Innovation, Science and Economic Development Canada (ISED) is asking Canadians for help in gathering data on high-speed internet.
In a recent tweet (seen below), ISED asked for Canadians to take a two-minute speed test to provide data.
Help build the future of high-speed #Internet in ??! Take 2 minutes to complete an Internet speed test & give us the data we need to expand high-speed networks to #rural & #remote communities across Canada. Take the test: https://t.co/DGPbhgekvG pic.twitter.com/boaui6mD5g
— ISED (@ISED_CA) August 20, 2019
To conduct the test, ISED is using the Canadian Internet Registration Authority’s (CIRA) Performance Test to help inform the government’s Universal Broadband Fund. The test will examine a home’s internet connection, CIRA said in an email.
The Universal Broadband Fund was first announced in Budget 2019 and intends to focus on “extending ‘backbone’ infrastructure to underserved communities.” The rollout of the fund has not yet been announced.
CIRA’s vice-president of product development, Dave Chiswell, said in a recent press release that the group was very excited to be partnering with the government on the initiative.
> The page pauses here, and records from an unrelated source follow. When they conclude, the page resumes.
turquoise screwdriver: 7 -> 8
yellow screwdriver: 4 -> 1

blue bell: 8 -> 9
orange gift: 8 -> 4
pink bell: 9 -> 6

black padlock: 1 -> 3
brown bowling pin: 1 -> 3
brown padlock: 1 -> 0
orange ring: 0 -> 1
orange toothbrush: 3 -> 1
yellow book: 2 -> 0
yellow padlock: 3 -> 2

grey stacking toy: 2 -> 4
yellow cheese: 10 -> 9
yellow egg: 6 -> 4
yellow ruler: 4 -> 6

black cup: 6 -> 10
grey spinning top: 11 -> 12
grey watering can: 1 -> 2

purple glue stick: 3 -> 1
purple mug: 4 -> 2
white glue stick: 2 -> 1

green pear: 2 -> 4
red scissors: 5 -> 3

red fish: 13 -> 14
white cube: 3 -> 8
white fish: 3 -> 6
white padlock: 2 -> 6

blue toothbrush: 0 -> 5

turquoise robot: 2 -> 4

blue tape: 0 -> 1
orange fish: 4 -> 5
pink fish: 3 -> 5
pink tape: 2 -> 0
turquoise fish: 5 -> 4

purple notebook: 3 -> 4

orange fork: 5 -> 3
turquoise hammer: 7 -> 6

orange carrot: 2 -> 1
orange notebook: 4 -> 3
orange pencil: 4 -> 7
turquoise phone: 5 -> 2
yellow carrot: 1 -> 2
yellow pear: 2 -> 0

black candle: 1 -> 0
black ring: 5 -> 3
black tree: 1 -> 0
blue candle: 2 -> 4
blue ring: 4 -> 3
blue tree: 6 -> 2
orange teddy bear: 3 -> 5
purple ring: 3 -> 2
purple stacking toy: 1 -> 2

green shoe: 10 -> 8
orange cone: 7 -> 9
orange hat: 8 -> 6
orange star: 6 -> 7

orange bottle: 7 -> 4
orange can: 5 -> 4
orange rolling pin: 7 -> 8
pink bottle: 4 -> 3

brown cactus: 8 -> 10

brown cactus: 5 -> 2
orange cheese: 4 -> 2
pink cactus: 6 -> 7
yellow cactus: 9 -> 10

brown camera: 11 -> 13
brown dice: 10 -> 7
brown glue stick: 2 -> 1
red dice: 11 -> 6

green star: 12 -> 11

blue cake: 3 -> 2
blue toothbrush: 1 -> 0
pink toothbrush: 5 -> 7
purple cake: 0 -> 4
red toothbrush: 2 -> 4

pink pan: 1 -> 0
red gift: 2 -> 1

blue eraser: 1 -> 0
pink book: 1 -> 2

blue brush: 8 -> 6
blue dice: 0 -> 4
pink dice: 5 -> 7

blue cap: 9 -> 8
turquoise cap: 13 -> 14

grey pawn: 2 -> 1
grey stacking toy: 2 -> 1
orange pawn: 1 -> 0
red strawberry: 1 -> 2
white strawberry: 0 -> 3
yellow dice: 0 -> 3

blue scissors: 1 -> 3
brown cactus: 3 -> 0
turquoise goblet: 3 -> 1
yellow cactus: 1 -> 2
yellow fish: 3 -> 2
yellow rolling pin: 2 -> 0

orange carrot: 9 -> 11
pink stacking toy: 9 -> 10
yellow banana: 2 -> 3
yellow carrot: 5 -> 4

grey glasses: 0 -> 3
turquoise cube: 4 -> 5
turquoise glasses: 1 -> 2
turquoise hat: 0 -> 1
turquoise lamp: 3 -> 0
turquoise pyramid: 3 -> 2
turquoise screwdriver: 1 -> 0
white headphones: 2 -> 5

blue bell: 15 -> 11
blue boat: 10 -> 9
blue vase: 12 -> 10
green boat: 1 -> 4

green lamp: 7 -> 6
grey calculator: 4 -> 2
“We are very happy that the government has partnered with CIRA to ask Canadians for feedback on their internet connection. High-quality internet service has never been more important to Canada’s rural communities, yet too many gaps remain,” Chiswell said.
“Our Internet Performance Test is one of the most advanced internet tests available — it collects a broad range of connection data and allows testers to provide written feedback on the quality of their service. CIRA’s vision for a truly connected Canada is one where every Canadian has access to a high-speed internet connection regardless of where they live.”
The government is also using this research to get 100 percent of Canadians connected to high-speed internet by 2030.
Rural Economic Development Minister Bernadette Jordan recently revealed her Connectivity Strategy, which also includes more ways the government intends to invest in the rollout.
After completing the speed test, the government is also welcoming “feedback via email about internet service availability.”